In conclusion, this is a connectionist, evolutionist and behaviorist book, that studies the most elusive and least definable property of the mind, consciousness, as an emerging property of the nervous systems produced by their evolution in the environment in which they are immersed. The 'phylogenetic' bottom-up approach used in our study differs distinctly from the 'molecular' bottom-up approach of basic neuroscience. Here we consider mind and consciousness as emerging adaptive properties of advanced nervous systems, resulting from the increase in their complexity and interaction with an equally complex environment because of evolutionary selection.

 

With this approach, our book, albeit reductively, answers the following questions:

 

1) what is consciousness;

2) what purpose does it serve and why does it exist;

3) how does it work;

4) what are its neuroanatomic correlates;

5) what are the current methods most suitable for these studies.

 

Far from stating that we have reached complete and irrefutable proof we do have the presumption to say that we have opened up a profitable pathway to approach these problems given the current state of knowledge.

 

The book is written for experts and non-experts with at least a scientific upper secondary education (preferably universities) and is intended for psychologists, neurologists, psychiatrists, neuroscientists, robotic engineers, philosophers, researchers, students and simply interested parties in the subjects of consciousness and others higher mental functions. It is divided into two parts, with the first part providing the cultural concepts and tools necessary to understand the second experimental section.

 

The first part succinctly describes the evolutionary, biological and neurophysiological scientific acquisitions that justify the connectionist and behaviorist approach and explains the computer technology used: artificial neural networks and genetic algorithms. We have done our best to simplify the concepts to make them accessible even to those without specific knowledge in the field. The chapters that may seem difficult at first reading are designed and inserted in such a way that their immediate understanding is not indispensable for an overall understanding of the book.

 

The second part describes and discusses experimental computer simulations on models of 'evolutionary artificial life', 'self-learning sensorimotor systems' and, finally, models of 'artificial minds' that possibly raise more questions than they answer, but we wish to share with those who wish to read this book up to the end.

 

The results we have achieved with our computer simulations seem encouraging.
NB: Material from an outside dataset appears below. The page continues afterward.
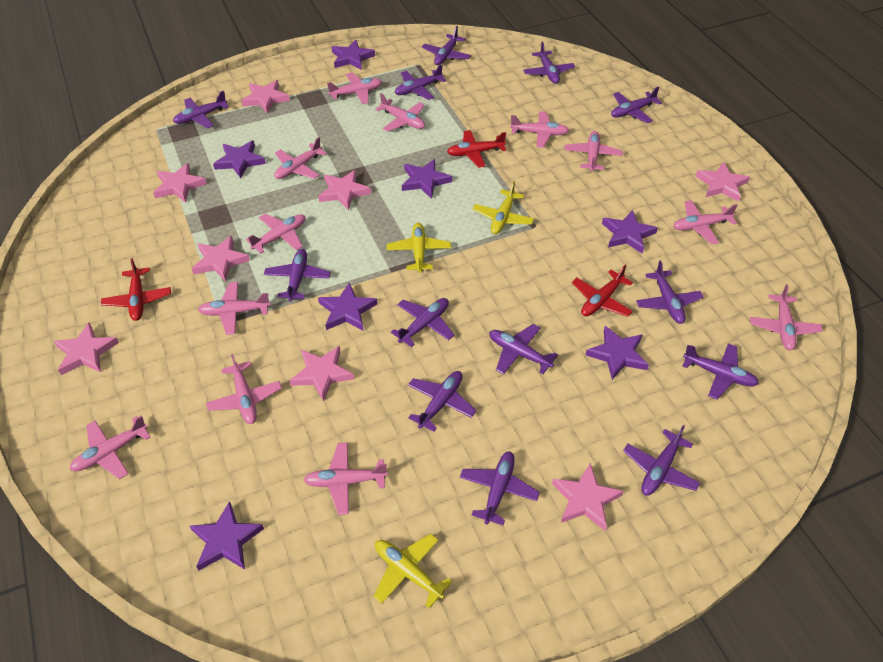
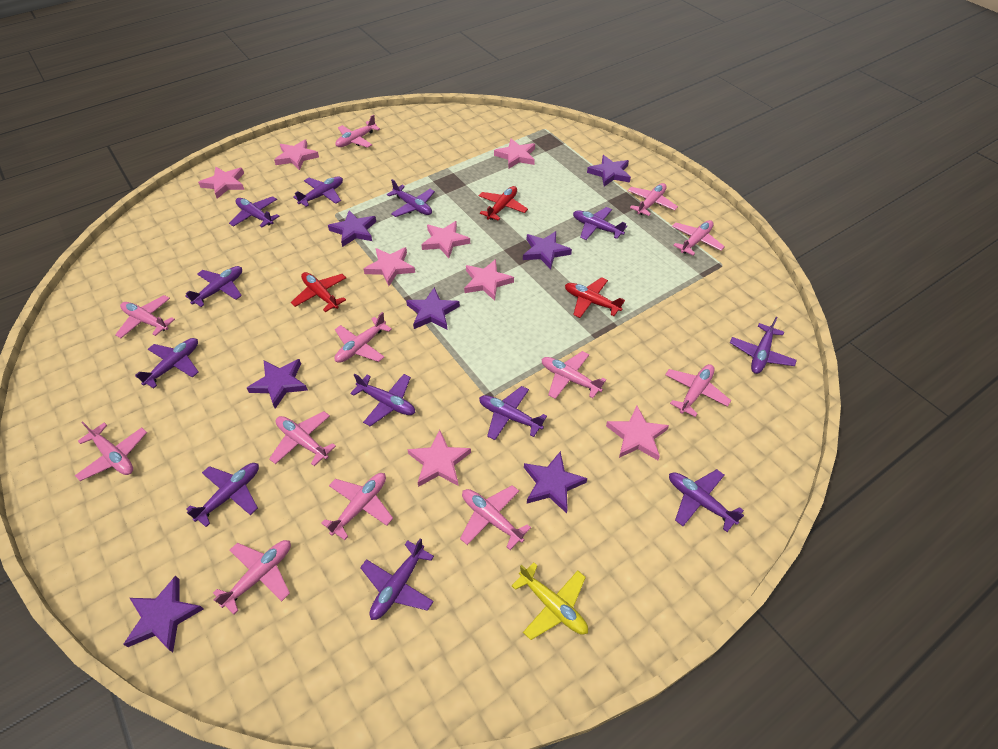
purple plane: 13 -> 12
yellow plane: 3 -> 1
They confirm that evolutionary processes have considerable creative potential even if applied in a reductive way to artificial structures. These results lead us to reconsider Gould's opinion, widely shared by others, that the appearance of humans on our planet was a fortuitous and unrepeatable event. We now claim that if our planet started again from the beginning, in the same physico-chemical conditions, then conscious and intentionally operative life forms would inevitably evolve. Regardless of whether they have tentacles or hands.